Repairing a Wrecked Tesla Cybertruck

A popular youtube channel, boostedboiz, is repairing a wrecked Tesla Cybertruck.

The Cybertruck was t-boned from the side.

Many people have been concerned that the steel shell and other steel frame structures of the Tesla Cybertruck would make it difficult and expensive to repair.

This video series will go into the details of how a Tesla Cybertruck can be repaired. It will also reveal the computer diagnostics and a lot of other detailed technology in the truck.

The second and most recent video in the series show how they had to charge the low voltage battery in order to enable the truck to run off of the high voltage battery.

They were able to get the low voltage battery replaced enabled electronic controls like door opening to work and the main screen and computer.

They were able to use overrides of the detected problems to get to an emergency mode where the vehicle can drive up to 4 miles per hour.

6 thoughts on “Repairing a Wrecked Tesla Cybertruck”

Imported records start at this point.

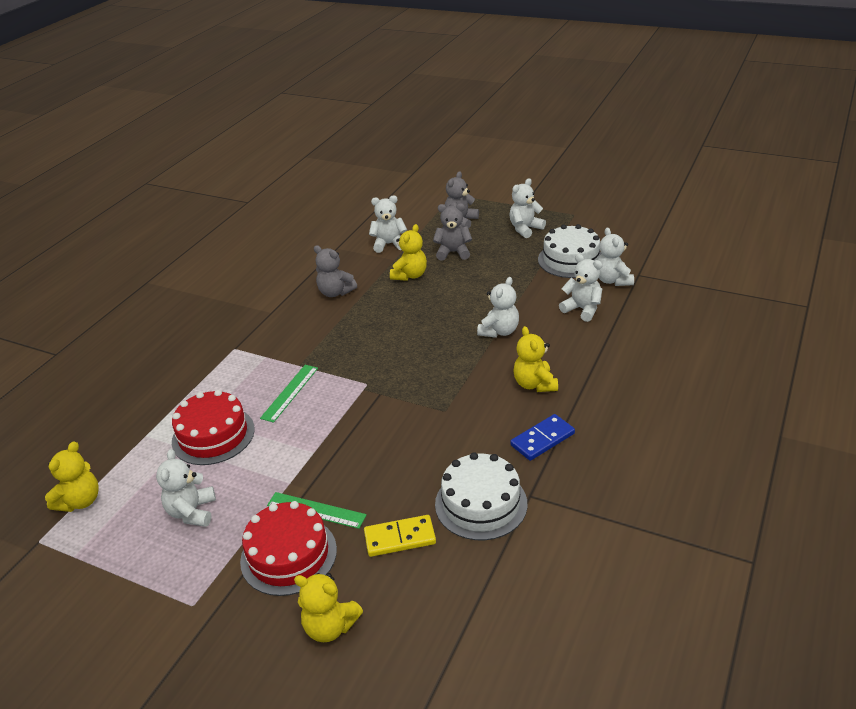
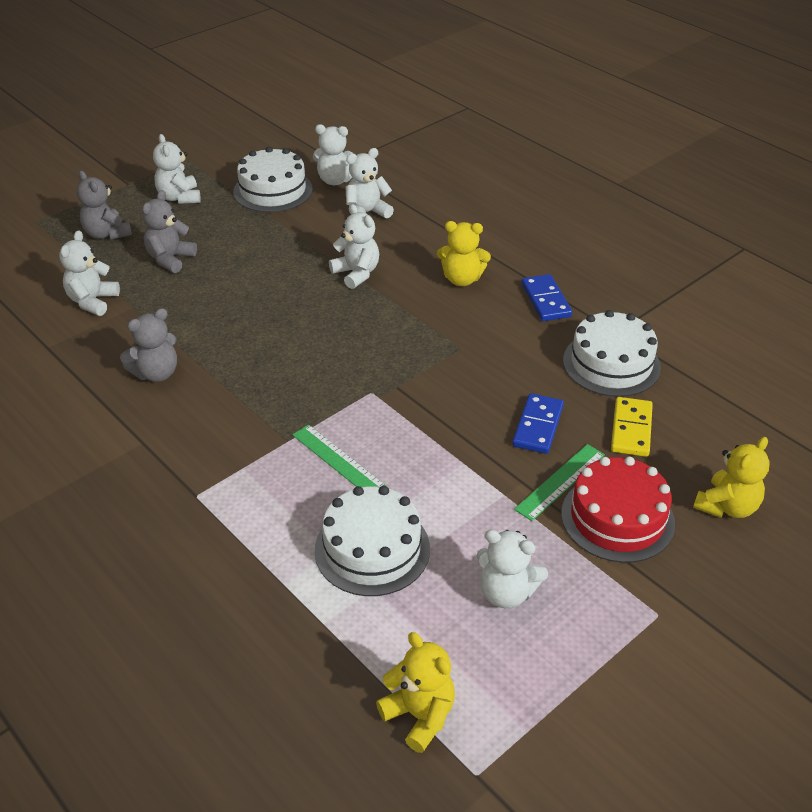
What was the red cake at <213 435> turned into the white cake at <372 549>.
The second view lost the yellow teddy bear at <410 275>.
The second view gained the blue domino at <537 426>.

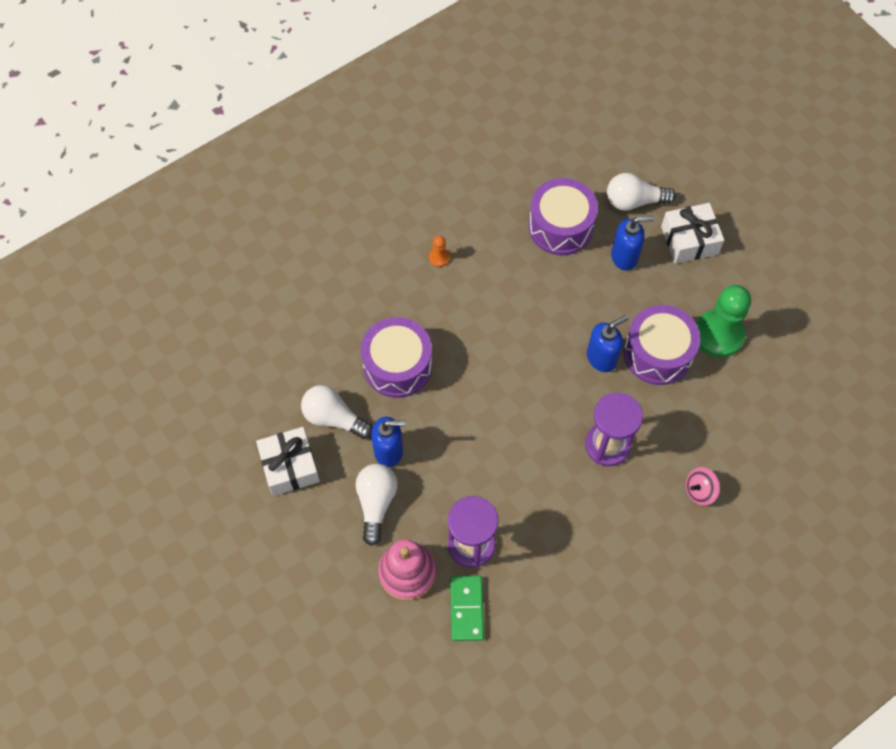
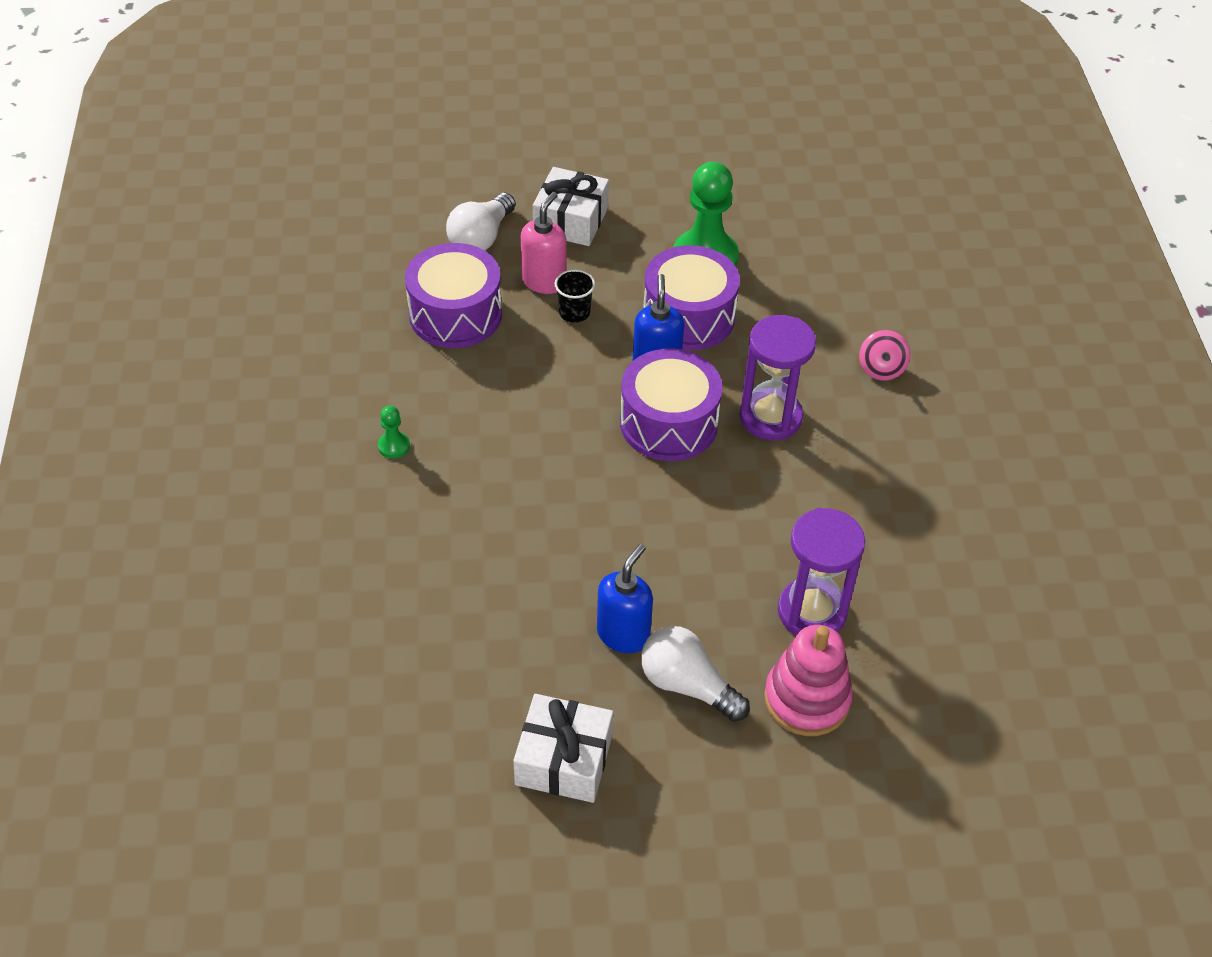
The second view lost the white light bulb at <334 418>.
The purple drum ended up elsewhere, having gone from <397 366> to <668 423>.
What was the orange pawn at <439 257> turned into the green pawn at <394 446>.
The second view lost the green domino at <466 608>.
What was the blue soap dispenser at <624 257> turned into the pink soap dispenser at <544 281>.
The second view gained the black cup at <574 313>.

  1. The biggest concern for me when it comes to electric car repairs, is mechanics seem to have a deeply-ingrained fear of anything electrical. It’s not hard to re-cell a battery pack and get it running at full capacity again, and the parts to do so are cheap and widely available. It’s just that the knowledge isn’t there yet in the people that are going to need it. There needs to be a big re-training programme, because whatever the power source for cars in the future (battery, hydrogen, or something as-yet unknown), it’ll be an electric motor propelling them.

    • Recelling a Tesla battery pack is kind of fraught, though, isn’t it? Last I saw one, they closed them with glue and used the battery pack as a structural element.

      Yes, it can be removed and replaced, but rebuilding it in place seems to be a go-go, and even reworking the pack would appear to be more a matter of re-manufacture using some recycled parts, than simply swapping batteries in and out such as is feasible with some electric cars.

      And even removing the battery pack is closer to disassembling the car, than it is swapping a part. It’s nothing like changing the battery in electric cars where the battery is just an electrical component riding in the body. I use Leaf batteries in my robotics hobby, and they’re just big conventional batteries, really. Nothing like what Tesla is doing.

      • Yeah, but I guess it comes down to “right to repair”. These electric cars we have now are still actually quite early models in the grand scheme of things. They’ll take over eventually, and the ones we’ll see on the roads in 40 years that are considered “classics” are the ones that are repairable because everything else will be dust.

      • Dear Brett:
        For the record, I peruse review of journals that have something to do with technology I’m interested in. It also has to do with the world and nation state I live on/in. I hope to get answers to questions, I was was to stupid to ask. Sometimes I get lucky, Sometimes, not so much.

        I’m trying to remember the Journal I saw this in. but it involved “tweaking” lithium batteries by adding certain materials so they would NOT burst into flames. I’ll try to find that article. I used to pass on articles to guys who worked in my company in the 1980’s. It may not have much to do with what our company was doing at the time.

        But if someone was interested in something whose interests were whatever, I’d pass that along. This was so MUCH MORE DIFFICULT to do before the internet. It TOOK WORK. So I did it. I did it because I cared. Really. I will try to get you, (and everyone) that article. .

  2. Self repairing technology should be obvious to Tesla. (Rule #1; Never assume anyone else is aware of something that to you, is obvious). I can see biochemical, biological, morphological methods to physically reconstruct materials. Start with self-repairing surfaces (which is actually
    actions that happen at the 4D level) Actions “emote” or emerge from the nano, to micro, to macro level. I want a car (or truck) that repairs itself, even with structural damage. If no one else won’t invent the technology, I will. (Someone has to) Don’t worry, in a few years this won’t seem so “weird”.